この結果は、特に現役世代の経営者にとって大きな負担となっており、来店により本業に集中できない時間が奪われていることが浮き彫りになっています。実際、半数以上の経営者が1週間未満で口座開設を完了させているものの、その短期間の中で心理的な負担が大きいことが示されています。
2. 銀行間のオンライン化格差
さらなる分析では、金融機関によって来店の必須性において顕著な差が見られることが判明しました。特にメガバンクや地方銀行では来店が必要となる割合が高い一方、ネット銀行ではその負担が格段に少ないことが明らかです。この結果は、経営者がどの金融機関を利用するかの選択基準にも影響を及ぼしている可能性があります。

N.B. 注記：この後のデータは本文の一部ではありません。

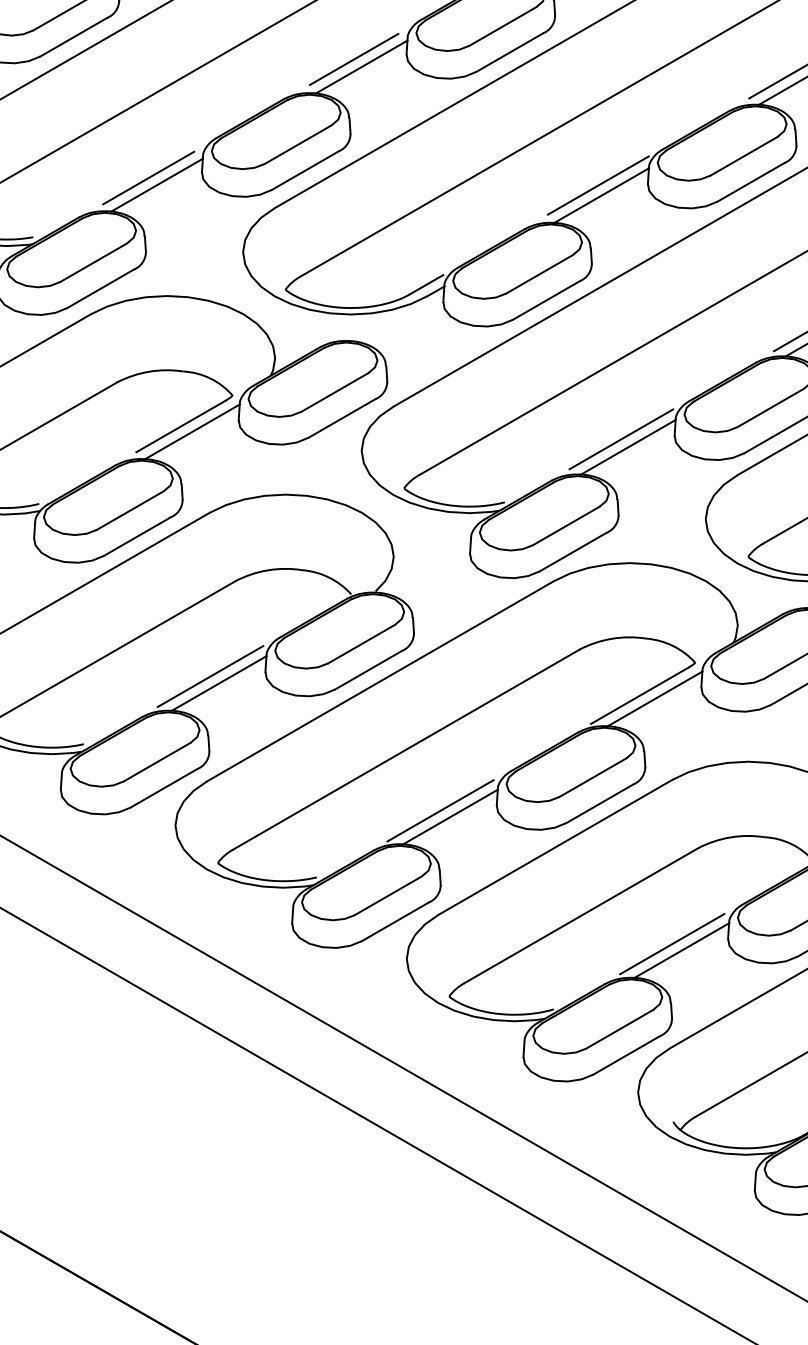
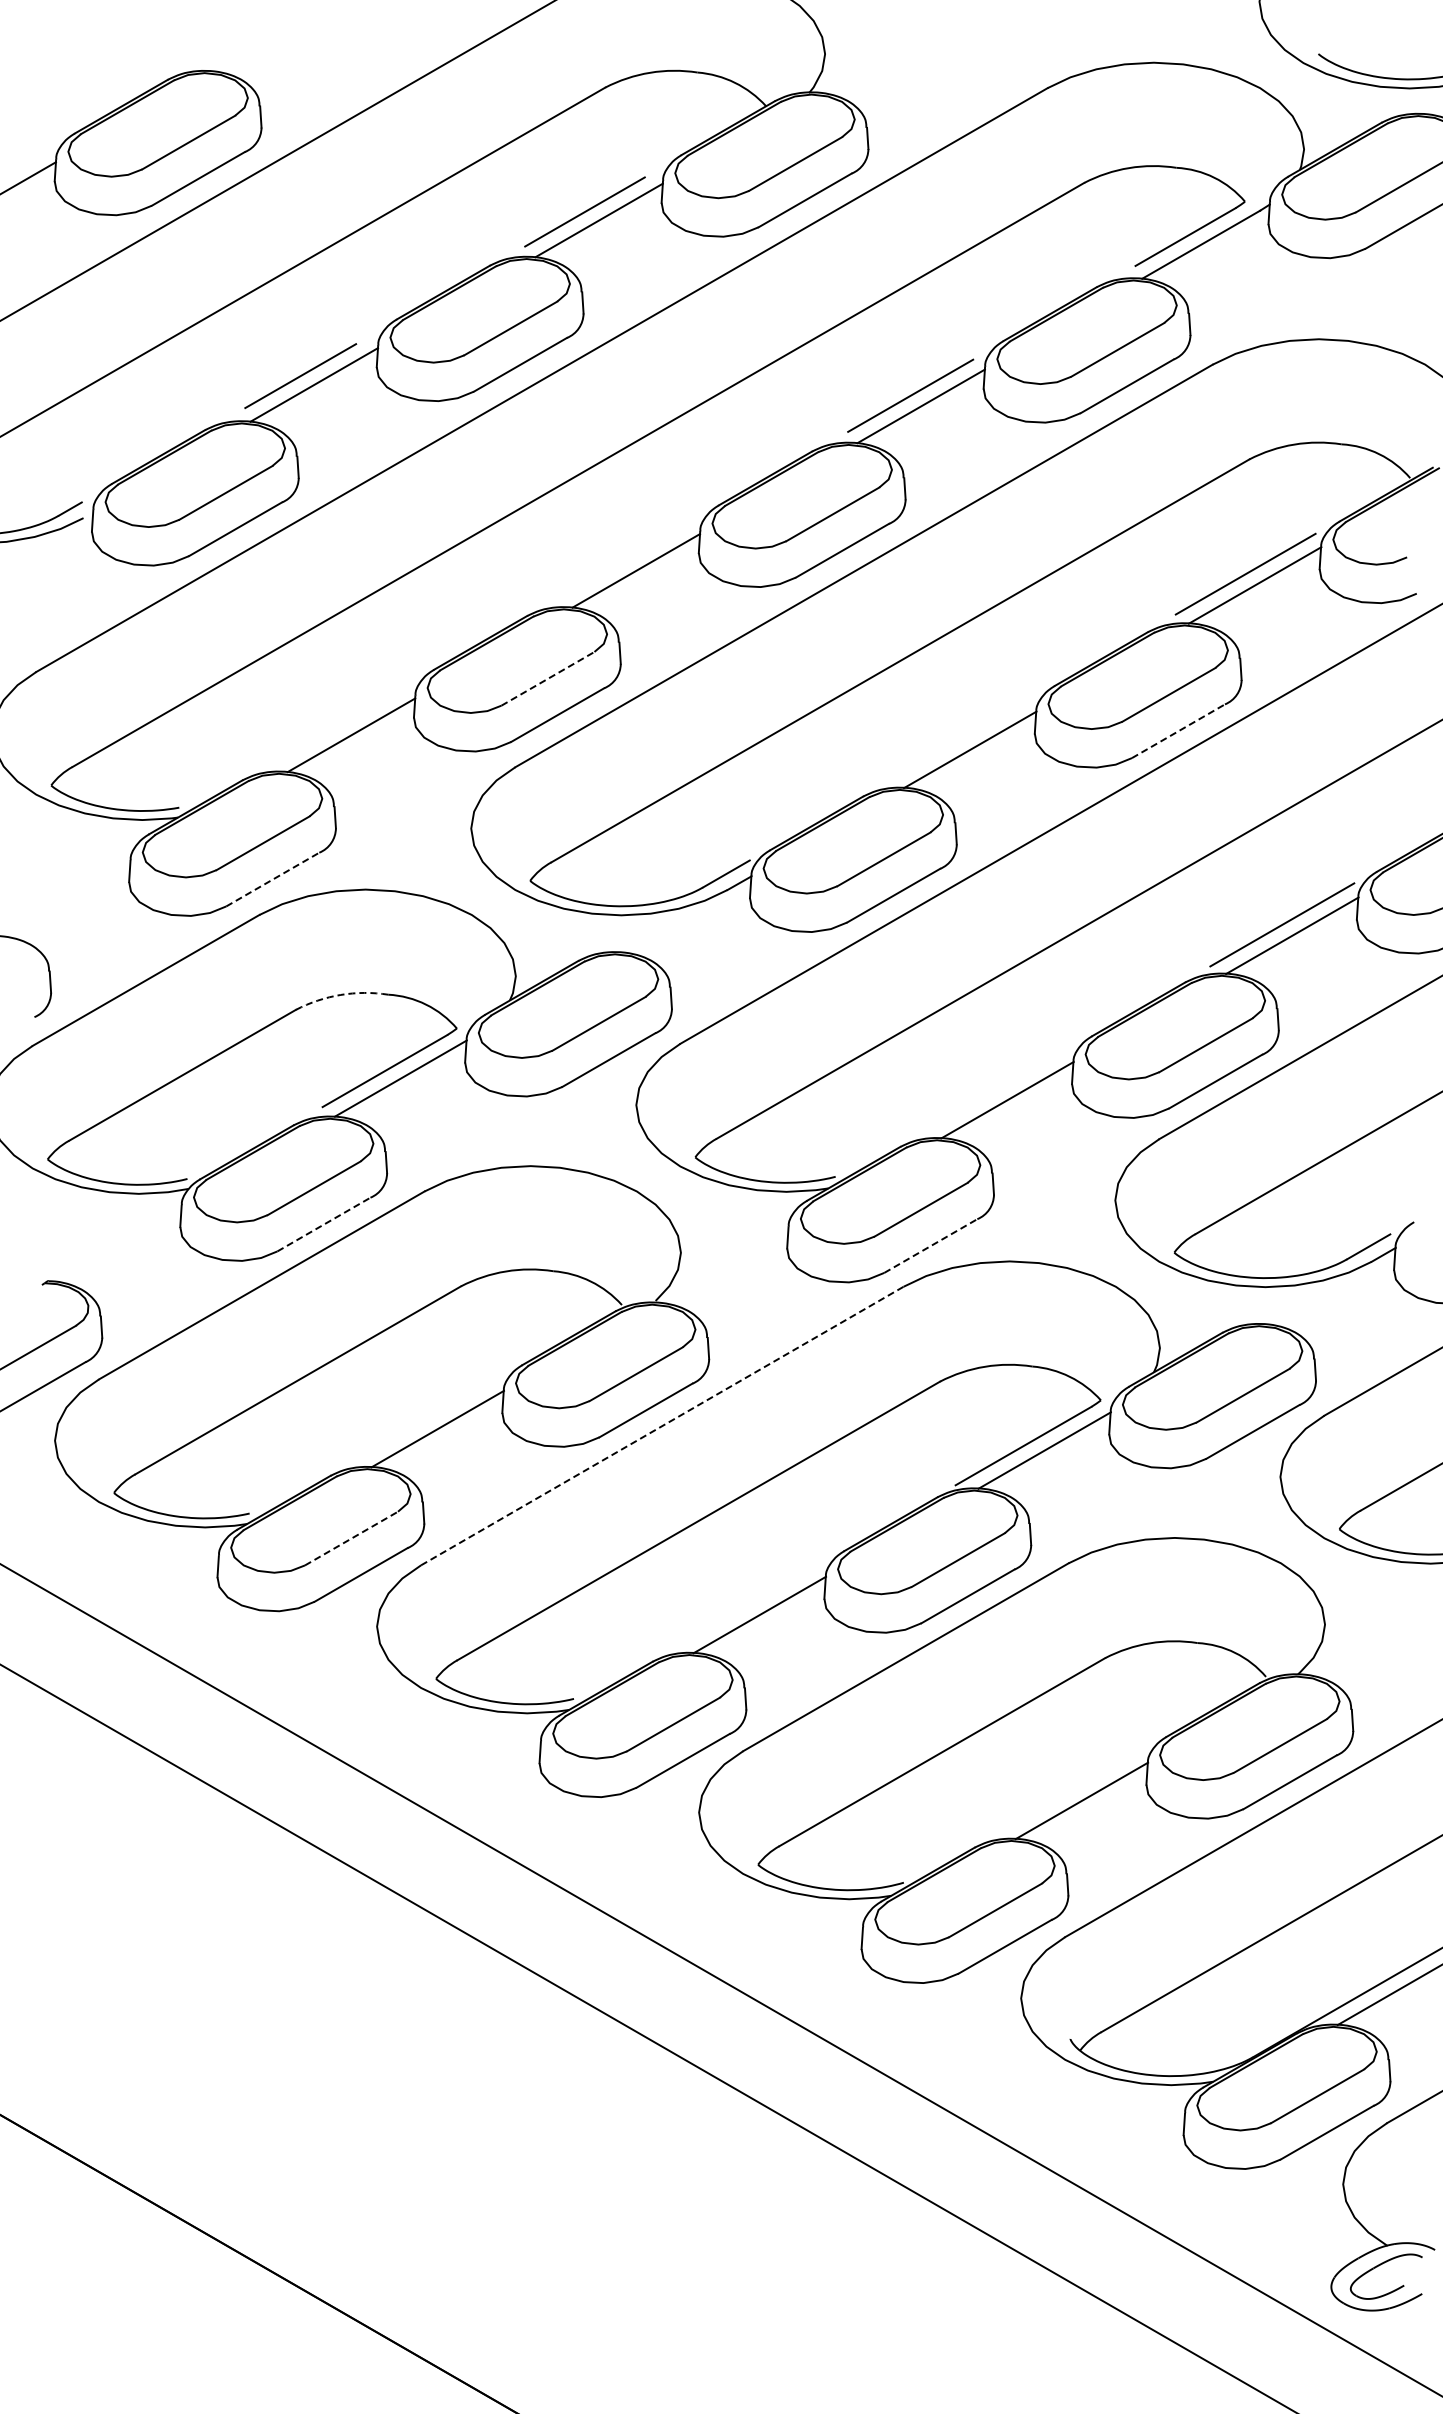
line: (353, 58) -> (625, 559), removed
line: (297, 144) -> (547, 678), solid -> dashed
line: (148, 177) -> (339, 724), removed
line: (751, 182) -> (1178, 731), solid -> dashed
line: (598, 185) -> (965, 735), removed
line: (100, 288) -> (272, 879), solid -> dashed
arc: (149, 371) -> (340, 994), solid -> dashed
line: (621, 438) -> (997, 1088), removed
line: (136, 536) -> (323, 1224), solid -> dashed
line: (573, 552) -> (930, 1246), solid -> dashed
line: (210, 675) -> (425, 1418), removed
line: (380, 681) -> (662, 1426), solid -> dashed
line: (157, 762) -> (351, 1538), solid -> dashed
line: (440, 810) -> (746, 1605), removed
line: (672, 943) -> (1068, 1791), removed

実際、ネット銀行の利用率は9.6%にとどまっていますが、それでもその利便性から注目されていることは動かぬ事実です。今後、業務のオンライン化がさらに進むことで、経営者の負担が軽減されることが期待されます。
3. 開設拒否の現実
また、法人口座の開設を金融機関に断られた経験がある経営者も少なくありません。調査によると、16.4%の経営者が過去に開設を断られた経験があると回答しており、その理由としては「理由を教えてもらえなかった」が最も多く、その後に事業実績の不足や資本金の少なさなどが続きました。

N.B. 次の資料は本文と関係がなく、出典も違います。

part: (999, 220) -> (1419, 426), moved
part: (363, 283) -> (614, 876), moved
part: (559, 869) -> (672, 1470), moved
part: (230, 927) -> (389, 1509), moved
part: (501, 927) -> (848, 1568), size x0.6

この状況は経営者にとって事業の入口で足止めを喰らう要因となっており、無駄な時間を過ごさざるをえないフラストレーションを引き起こしています。特に、ネット銀行利用者は拒否経験が最も多くなっており、門戸が開かれたかのように見えながら、内部的な審査基準が高いことが要因かもしれません。
4. 経営者たちの声
自由回答からは、経営者たちのリアルな体験や感情も伝わってきました。「設立直後で資料が乏しい中、客観的な資料を要求される」といった声や、「まるで犯罪者のように扱われる」といった不満が寄せられています。このような実態は、金融機関の審査プロセスに対する不信感を生み出す要因となりうるでしょう。
結論
今回の調査結果は法人口座開設の複雑さと、そこから生じるさまざまな課題を浮き彫りにしています。特に、業態間の差や開設拒否の理由についての透明性が求められている状況であり、今後のさらなる改善策が必要です。2026年の新法施行に伴い、経営者の負担を軽減しつつ、適切な事業評価ができる仕組みを構築することが求められています。これにより、よりスムーズな資金調達の実現が期待されるでしょう。